With the chapel in mind, several tracks express the intrinsic and dynamic relationship that exists between sound and architecture. Cage du Grand Escalier (1993) by Gavin Bryars explores the acoustics of the vast spiral staircase in the Château d’Oiron in France: For the recording, he placed his musicians at intervals along the staircase from top to bottom. We felt that the materials Caroline Shaw references in Limestone & Felt (2012) neatly reflect the surfaces of the Cappella del Barolo: whilst LeWitt’s variations of hard-edged, bold colours contrast with the landscape and proudly announce the chapel as an architectural surface, Tremlett’s interior is of a softer nature. In places, the pastel work brings the landscape inside, dissolving the architecture. 

All remaining tracks were specially commissioned for Keeping Time. James Cave’s The Point on the Arch Mid-Way Between the Two Walls (2019) continues on the architectural theme and brings the Torre Bonomo and its artworks in Spoleto, where he spent time as composer-in-residence in 2016, into dialogue with the chapel. Appropriate Energy (2019) by Keef Winter redeploys some of Tremlett’s loop-tapes, manipulating them to find a twenty- first-century rhythm. By way of Tremlett, LeWitt and Laurie Anderson, Adam Gibbons’s conceptual piece Intro O (2019) examines the nature of the loop and poses questions about the communicative capacity of art and language. From his Harlem home in New York, Jason Moran imagines a conversation with the landscape of La Langhe by sipping wine made from its grapes (If The Land Could Tell, 2019). 

Moran’s track sketches out a terrain for music which is inherently transgressive: by its nature, sound will not be constrained by borders, it is dynamic, relational and social. Following this train of thought, Hiba Ismail’s tracks SUNKAB page4image1598240.pngand examine the acoustics and architectonics of public space in Sudan. She finds a kind of sonic resistance in the cohesive, rhythmic sounds made by street protesters and the more domestic sound of a pestle and mortar grinding coffee beans. Similarly, Lydia Ourahmane’s Akfadou (2019) compiles audio jottings from her daily life which pose questions about our sense of belonging in a global geography marked by the restriction of movement. Babatunde Doherty’s Itinerant’s Creed (2019) reworks loop-tapes by Tremlett whilst imagining the trials of a displaced maritime wayfarer. 
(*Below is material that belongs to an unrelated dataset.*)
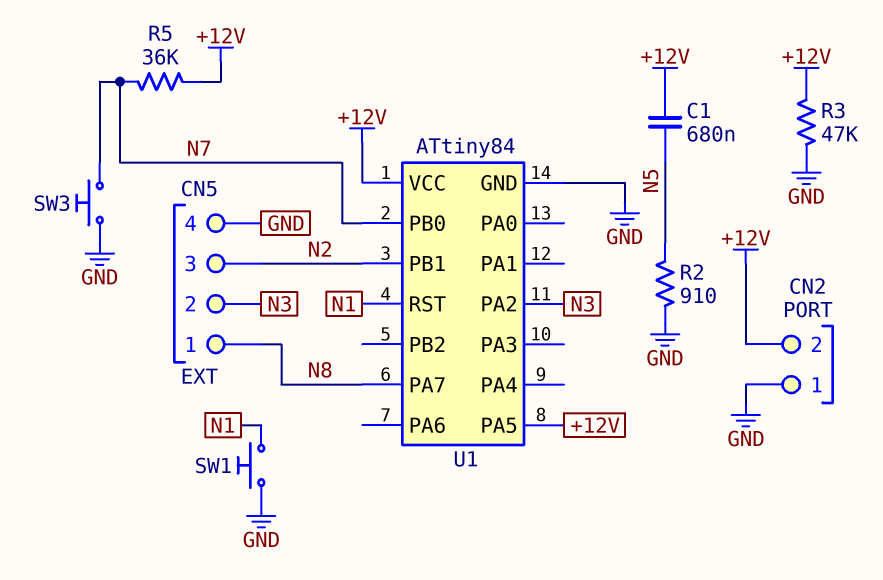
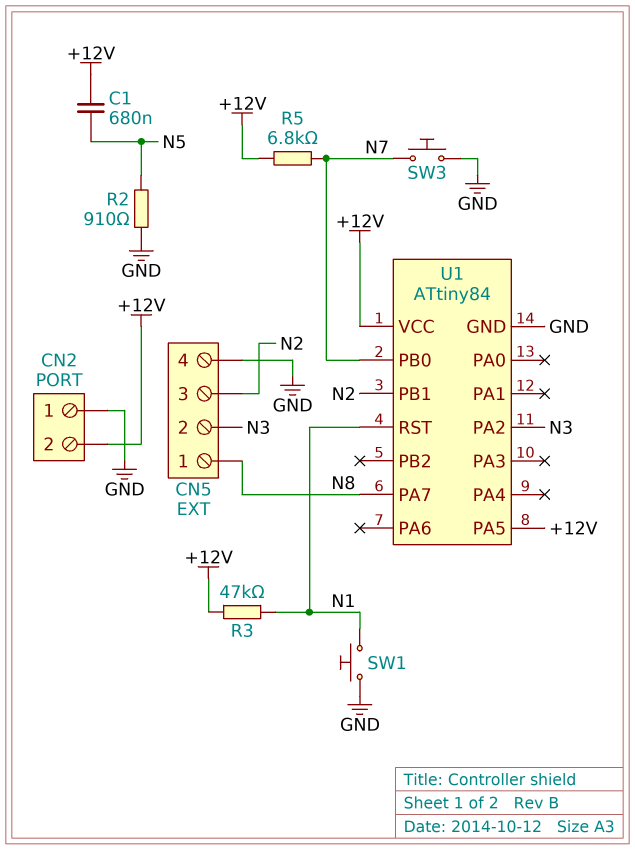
R3: 47k (+12V, GND) -> 47k (+12V, N1)
R5: 36k (+12V, N7) -> 6.8k (+12V, N7)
From its indeterminate beginnings, the Cappella del Barolo found a new lease of life as a site specific artwork: today its walls welcome all creeds and colours, reflecting the joie de vivre of a group of holidaymakers as readily as the reflective mood of a solitary pilgrim. It is a generative place. In compiling these records, we sought to follow the example of Bruno Ceretto’s open-minded invitation to LeWitt and Tremlett in 1999. Woven through the work of those two artists and their contemporaries, a group of younger artists has been offered a space (minutes on the vinyl) and a context (the chapel) with which to work. Their free responses give form to a compilation full of new dialogues which create unexpected links across disciplines, generations and geographies. Buon ascolta.